In Situ Neutron Reflectometry Study of Solid Electrolyte Interface (SEI) Formation on Tungsten Thin-Film Electrodes

Tungsten, a non-Li-intercalating material, was used as a platform to study solid–electrolyte interface/interphase (SEI) formation in lithium hexafluorphosphate in mixed diethyl carbonate (DEC)/ethylene carbonate electrolyte solutions using in situ neutron reflectometry (NR). A NR measurement determines the neutron scattering length density (SLD)-depth profile, from which a composition-depth profile can be inferred. Isotopic labeling/contrast variation measurements were conducted using a series of three electrolyte solutions: one with both solvents deuterated, one with neither deuterated, and another with only DEC deuterated.
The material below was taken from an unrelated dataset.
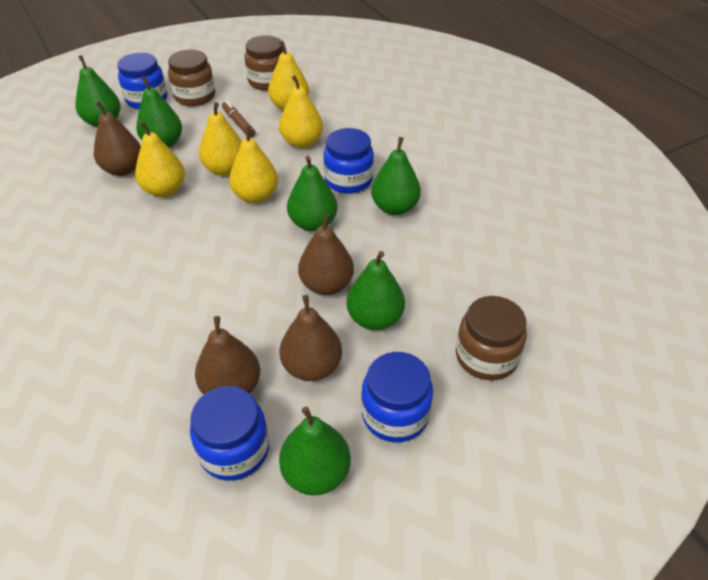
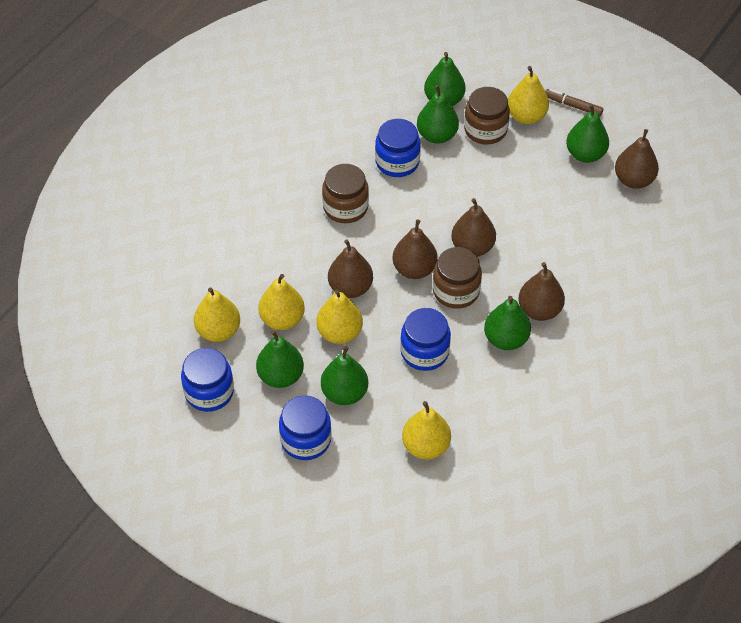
brown pear: 4 -> 5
A two-layer SEI formed upon polarization to +0.25 V vs Li/Li+. Insensitivity of the inner SEI layer to solvent deuteration suggested limited incorporation of hydrogen atoms from the solvent molecules. Its low SLD indicates that Li2O could be a major constituent. The outer SEI layer SLD scaled with that of the solution, indicating that it either had solution-filled porosity, incorporated hydrogen atoms from the solvent, or both. Returning the electrode to +2.65 V removed lithium from both surface layers, though the effect was more pronounced for the inner layer. Potential cycling had the effect of increasing the solution-derived species content in the inner SEI and decreased the contrast between the inner and outer layers, possibly indicating intermixing of the layers.